It voted no by a majority of 51.9% to 48.1%.
The constituency has an electorate of 118,901, 67,839 of whom turned out to cast their vote. With a tiny percentage of spoiled votes, just 154, 35,091 people voted against repealing the Eighth Amendment and 32,559 voted in favour of repealing.
Like Roscommon-Leitrim in the 2015 marriage equality referendum, Donegal was the only constituency to buck the trend as votes were counted on Saturday.
However, in that referendum, Donegal South-West voted yes by just 33 votes.
While the constituency make-up has changed since 2015, with Roscommon- Leitrim now forming parts of Roscommon-Galway and Sligo-Leitrim, no other electorate came close to Donegal’s no percentage on Saturday.
Of the 39 other constituencies, the next largest proportion of no votes were found in Cavan-Monaghan, with 44.54% of their electorate voting to retain the Eighth Amendment. Following that constituency was Mayo, which voted 42.93% no.
Donegal Together for Yes, the volunteer group that campaigned for a yes vote, said it would celebrate the 32,559 yes votes in the constituency, considering that in 1983 just 15% of the county voted against the Eighth Amendment.
Michael Barron, a former director of BelonGTo said: “Only 15% Donegal voted against the 8th in 1983. In 2018, 48.5% voted to repeal it — that’s a 33.5% swing which is one of the biggest in the country.”
Meanwhile, Noel Sharkey a junior doctor who co- directed the Donegal Yes Equality group, defended his constituency with a lengthy thread on Twitter. He said that many people originally from the county are now living and working elsewhere and so would have cast their vote near their new homes.
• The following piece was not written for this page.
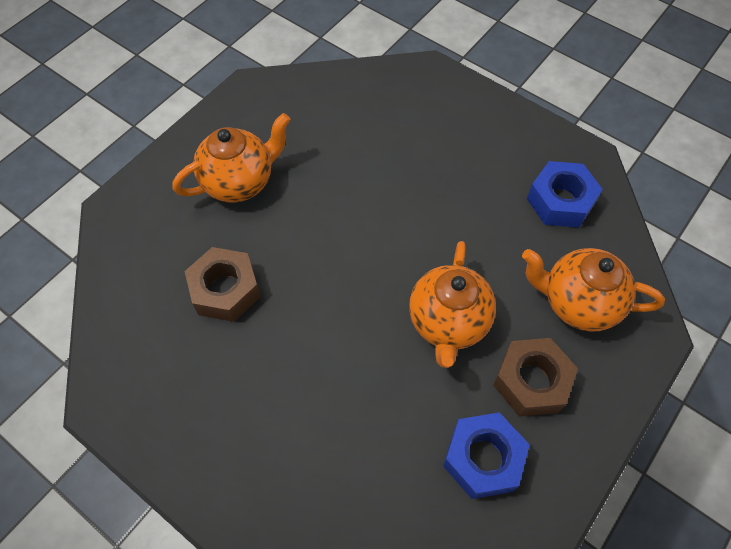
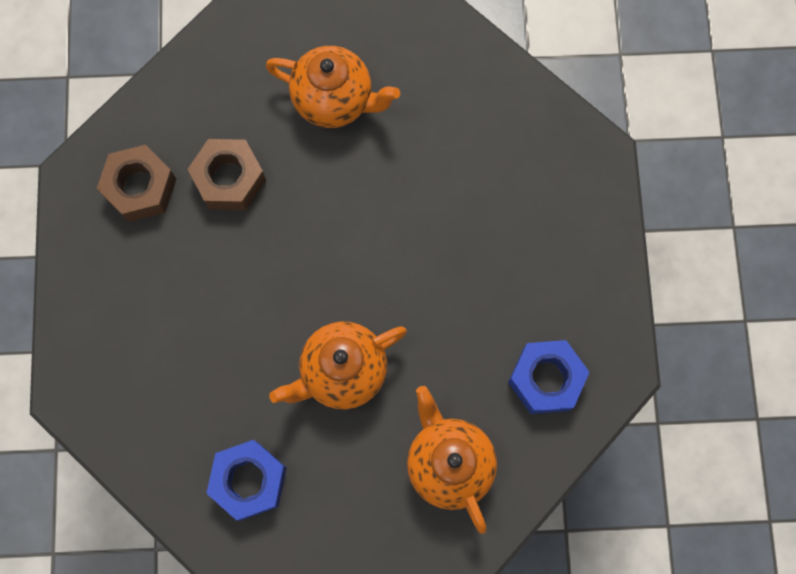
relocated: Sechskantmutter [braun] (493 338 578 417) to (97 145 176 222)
“Donegal is the most deprived county in Ireland, with the highest unemployment rate and not even a train service to connect us with the capital,” he said. “Donegal people are forced to live and work elsewhere. Many of our Yes voters cast their vote in Dublin, Galway, etc, where they also canvassed and leafleted.”
He said that, because of the new constituency boundaries, the county’s vote was dispersed.
“More than 2,500 of our Yes votes in South Donegal were added to the Sligo-Leitrim total because of redrawing of constituency boundaries,” said Dr Barron.
He asked the rest of the country not to sneer at Donegal because it was the sole outlier, and pointed out that the geography of the county made it a difficult place to canvass.
“A lot of canvasses involved going up back roads and boreens,” he said. “The scenery was beautiful but it took hours to get small numbers covered. Despite this, the team never gave up.”
Meanwhile, Independent senator Mary Alice Higgins, congratulated the yes campaigners in the constituency.
“Well done to all in the Abortion Rights Campaign Donegal whose commitment, campaigning, conversations and compassion brought 49% of the people of Donegal to cast their vote for Yes,” said Ms Higgins.
Government chief whip and Fine Gael TD for Donegal Joe McHugh said he would bring his constituency’s view to Government.
“When this legislation comes before the Dáil, I certainly will be reflecting a very strong point of view, even from those who were marginally on the yes side that they don’t want a liberal regime in this country, and I certainly will be reflecting that,” he said.
Independent TD Thomas Pringle said his constituency was becoming “more progressive,” but said he was “disappointed”.
“Donegal is gradually becoming more progressive,” he said. “Obviously, I’m disappointed it wasn’t an overall yes, but, I will take a 49% yes, given where Donegal is coming from, because that’s vitally important, and it’s important in the context of the national figures as well. In reality, Donegal is not an independent state so it ties in with the overall national figure.”
On the other side of the debate and welcoming the no vote, Tim Jackson, the anti-abortion activist who went on partial hunger strike over the issue in September 2017, said he was glad of the result.
“I am glad that the people of Donegal have seen sense today and voted against killing their own children but for the rest of the country to vote en masse for killing human beings for generations to come, long after they are gone, to me makes this the darkest day in Irish history,” said Mr Jackson.
Overall, it was a close vote in the constituency, with one ballot box containing 122 Yes votes to 122 No votes.